"I ain't going to ask where you got that," said McFann steadily, "because you'd lie to me. But I know. You took it from that man on the hill. You told me you'd jest found him there when I come on you prowling around his body. You said you didn't take anything from him, and I was fool enough to believe you. But you didn't get these thousand-dollar bills anywhere else. You double-crossed me, and if things got too warm for you, you was going to saw everything off on me. Easy enough when I was hiding out there in the sagebrush, living on what you wanted to send out to me. I've done all this bootlegging work for you, and I covered up for you in court, about this murder, all because I thought you was on the square. And all the time you had took your pickings from this man on the hill and had fooled me into thinking you didn't find a thing on him. Here's the money, Bill. I wouldn't take it away from you. Lock it in your safe again—if you can!"
The half-breed flung the roll of bills in Talpers's face. The trader, made desperate by fear, flung himself toward McFann. If he could pinion the half-breed's arms to his side, there could be but one outcome to the struggle that had been launched. The trader's great weight and grizzly-like strength would be too much for the wiry half-breed to overcome. But McFann slipped easily away from Talpers's clutching hands. The trader brought up against the mailing desk with a crash that shook the entire building. The heat of combat warmed his chilled veins. Courage returned to him with a rush. He roared oaths as he righted himself and dragged his revolver from the holster on his hip.

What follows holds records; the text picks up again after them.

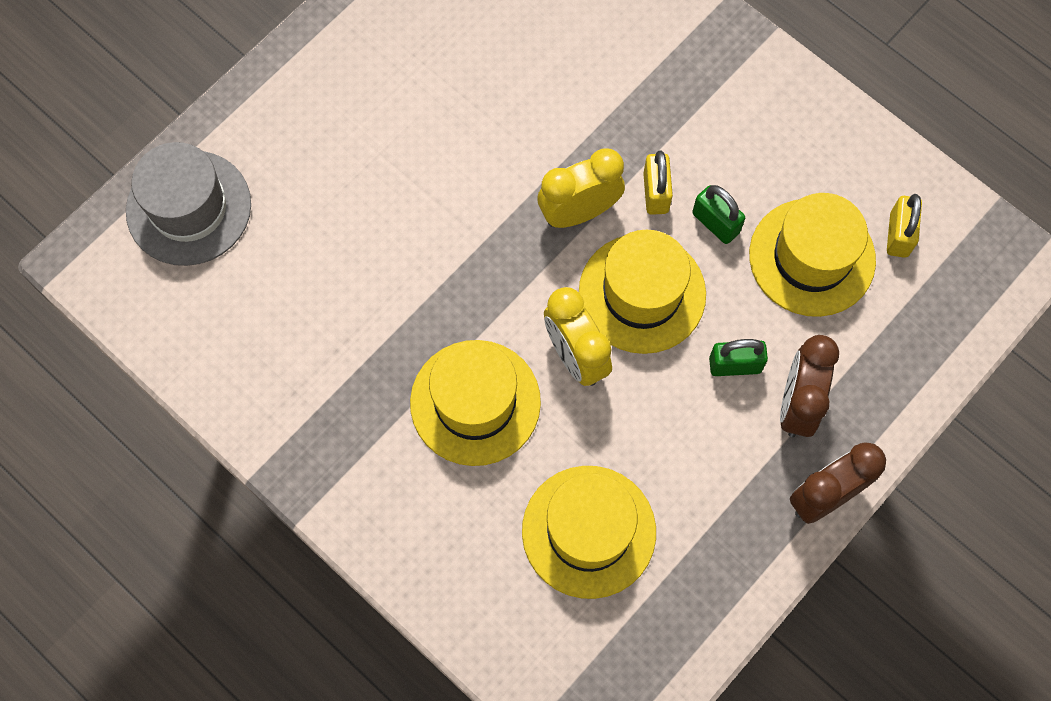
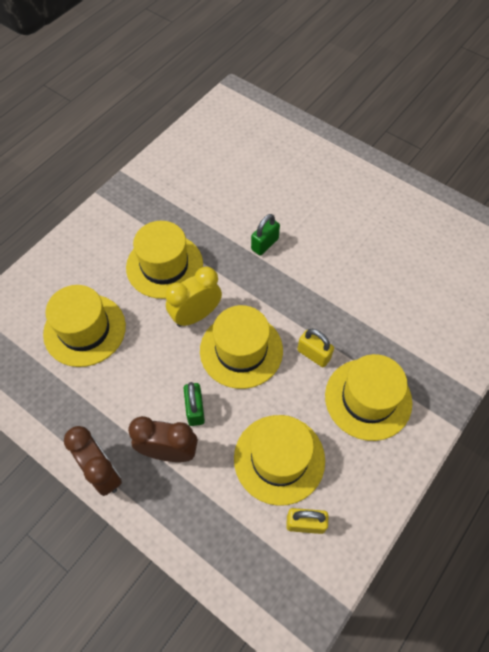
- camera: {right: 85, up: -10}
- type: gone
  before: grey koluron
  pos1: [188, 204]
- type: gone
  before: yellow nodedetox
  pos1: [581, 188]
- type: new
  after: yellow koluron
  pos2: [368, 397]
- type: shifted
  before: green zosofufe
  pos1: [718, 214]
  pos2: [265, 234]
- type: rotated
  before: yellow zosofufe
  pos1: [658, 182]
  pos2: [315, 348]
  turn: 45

Before the trader's gun could be brought to a shooting level, paralysis seemed to seize his arm. Fire seared his side and unbearable pain radiated therefrom. Only the fighting man's instinct kept him on his feet. His knees sagged and his arm drooped slowly, despite his desperate endeavors to raise that blue-steel weapon to its target. He saw the half-breed, smiling and defiant, not three paces away, but seemingly in another world. There was a revolver in McFann's hand, and faint tendrils of smoke came from the weapon.
Grimly setting his jaws and with his lips parted in a mirthless grin, Talpers crossed his left hand to his right. With both hands he tried to raise the revolver, but it only sank lower. His knees gave way and he slid to the floor, his back to his new safe and his swarthy skin showing a pale yellow behind his sparse, curling black beard.
"Put the money away, Bill, put it away, quick," said McFann's mocking voice. "There it is, under your knee. You sold out your pardner for it—now hide it in your new safe!"
Talpers's cracked lips formed no reply, but his little black eyes glowed balefully behind their dark, lowering brows.
"You're good at shooting down harmless Indians, Bill," jeered McFann, "but you're too slow in a real fight. Any word you want to send to the Indian agent? I'm going to tell him I believe you did the murder on the Dollar Sign road."
A last flare of rage caused Talpers to straighten up. Then the paralysis came again, stronger than before. The revolver slipped from the trader's grasp, and his head sank forward until his chin rested on his broad chest.
McFann looked contemptuously at the great figure, helpless in death. Then he lighted a cigarette, and, laughing at the terror of the Indians, who had been peeping in the window at the last of the tragedy, the half-breed walked out of the store, and, mounting his horse, rode to the agency and gave himself up to Lowell.